Raporun Türkçe tam metni için tıklayınız.



ÖZET

İltica hakkı, 2012 yılında Türkiye’nin insan hakları gündemini önemli ölçüde etkileyen bir konu olarak güncelliğini korumuştur. İltica hukukunun iyileştirilmesi amacıyla gerçekleştirilen çalışmaların 2012 yılında hız kazanması beklense de siyasi gündemin yoğunluğu ve çeşitliliği nedeniyle bu beklentilerin önemli bir bölümü karşılanamamıştır. İnsan hakları çevreleri, yeni anayasa sürecine odaklanan Türkiye Büyük Millet Meclisi’nin (TBMM) iltica hukukuyla ilgili yasal düzenlemeleri belirsiz bir tarihe ertelemesine yol açacak gelişmelerden endişe duymaktadır. İçişleri Bakanlığı İltica ve Göç İdari Kapasitesini Geliştirme ve Mevzuatı Uygulama Bürosu tarafından hazırlıkları tamamlanan Yabancılar ve Uluslararası Koruma Kanunu (YUKK) Tasarısı 2012 yılında TBMM’ye sevk edilmiş ancak yasal süreç henüz sonuçlanmamıştır. Yeni anayasa hazırlık çalışmalarının öncelikli olarak ele alındığı yasama sürecinde önemli bir yeri bulunan Yabancılar ve Uluslararası Koruma Kanunu’nun 2013 yılında yasalaşacağı öngörülmektedir.


Uluslararası iltica hukukuyla uyumlu bir yasal çerçeve oluşturmaya çalışan Türkiye’nin 1951 Sözleşmesine koyduğu coğrafi çekincenin 2012 yılında da devam ediyor oluşu, sığınma hakkına erişimi sınırlandırmaktadır.

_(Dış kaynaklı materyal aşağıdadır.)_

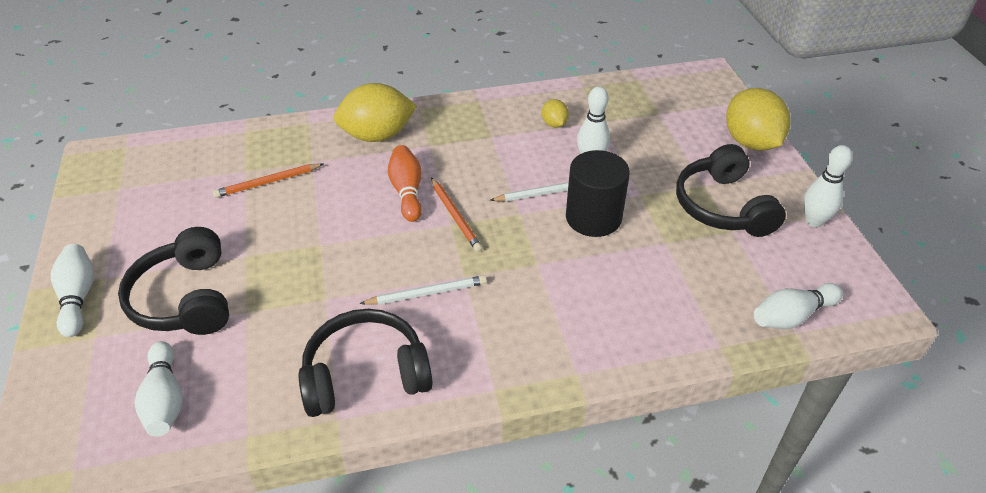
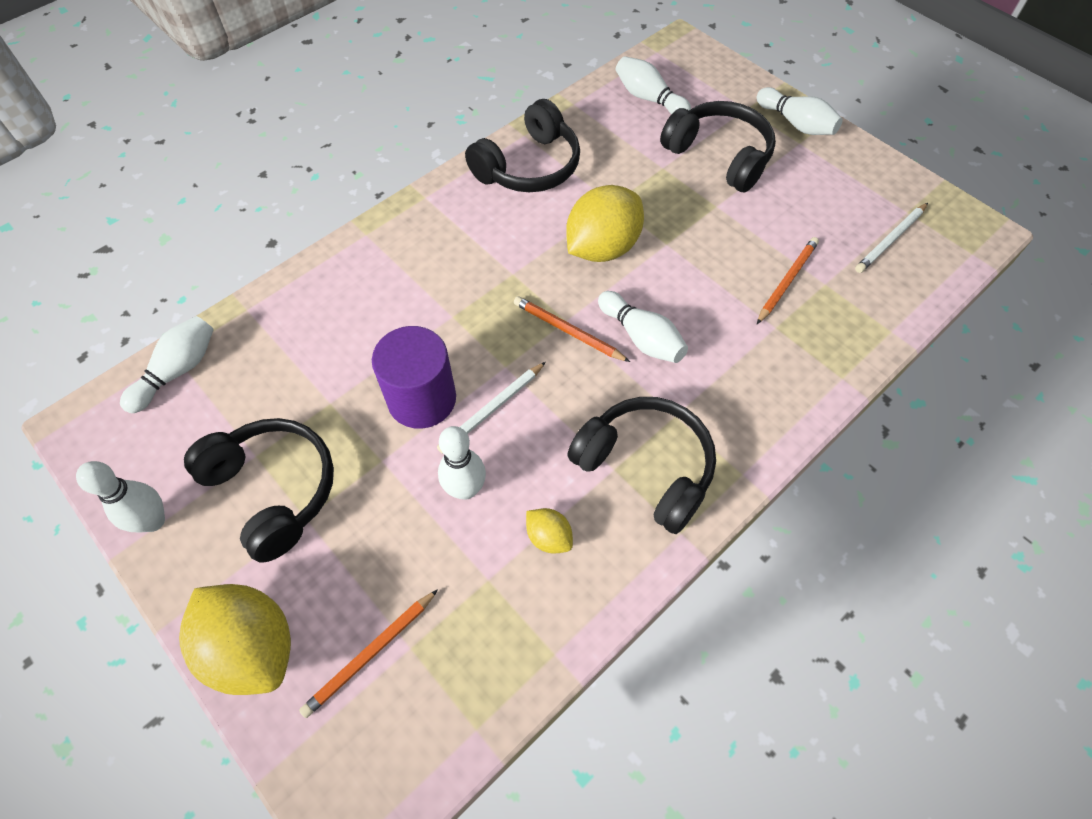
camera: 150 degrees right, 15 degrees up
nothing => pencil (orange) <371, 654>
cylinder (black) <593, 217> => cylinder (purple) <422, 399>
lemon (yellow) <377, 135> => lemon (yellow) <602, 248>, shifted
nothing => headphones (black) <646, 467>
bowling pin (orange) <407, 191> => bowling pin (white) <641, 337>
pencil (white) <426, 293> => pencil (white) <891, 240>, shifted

Bu durum geçmiş yıllarda sıkça görüldüğü üzere Avrupa kıtası dışından gelen çok sayıda mülteciyi uluslararası koruma hükümlerinden eksiksiz olarak yararlanma konusunda mağdur etmektedir.


Türkiye, 2012 yılı boyunca on binlerce yasadışı düzensiz göçmen, sığınmacı ve mültecinin sınır ihlalleri nedeniyle yakalandığı transit ülke konumunu sürdürdüğü gibi menşe ülke özelliğini de korumuştur. Suriyeli sığınmacılar hariç tutulmak üzere yasadışı sınır geçişlerinde yakalanan mülteci, sığınmacı ve göçmen sayısı ile sığınma prosedürüne dahil olanlar önceki yılla kıyaslanmayacak ölçüde artış göstermiştir. Son yıllardaki istatistiklerin ilk sıralarında Irak ve İran uyruklu mülteci ve sığınmacılar yer alırken 2012 yılında ciddi sayıda Afganistan uyruklu mülteci ve sığınmacı yoğunluğundan söz etmek mümkündür. Sığınmacıların kitlesel ölümlerine neden olan deniz kazalarından biri daha 2012 yılında yaşanmıştır. 2007 yılında Ege denizinin Seferihisar açıklarında yaşanan mülteci dramının bir benzeri 2012 yılında tekrarlanmış, İzmir’in Ahmetbeyli körfezinde batan mülteci teknesinde en az 68 kişi hayatını kaybetmiştir. Uluslararası insan kaçakçılığı faaliyetlerinin bir türlü önlenemediği Türkiye’de Ege denizinin mülteci, sığınmacı ve göçmenler için bir “ölüm yolu” olması şaşırtıcı değildir. 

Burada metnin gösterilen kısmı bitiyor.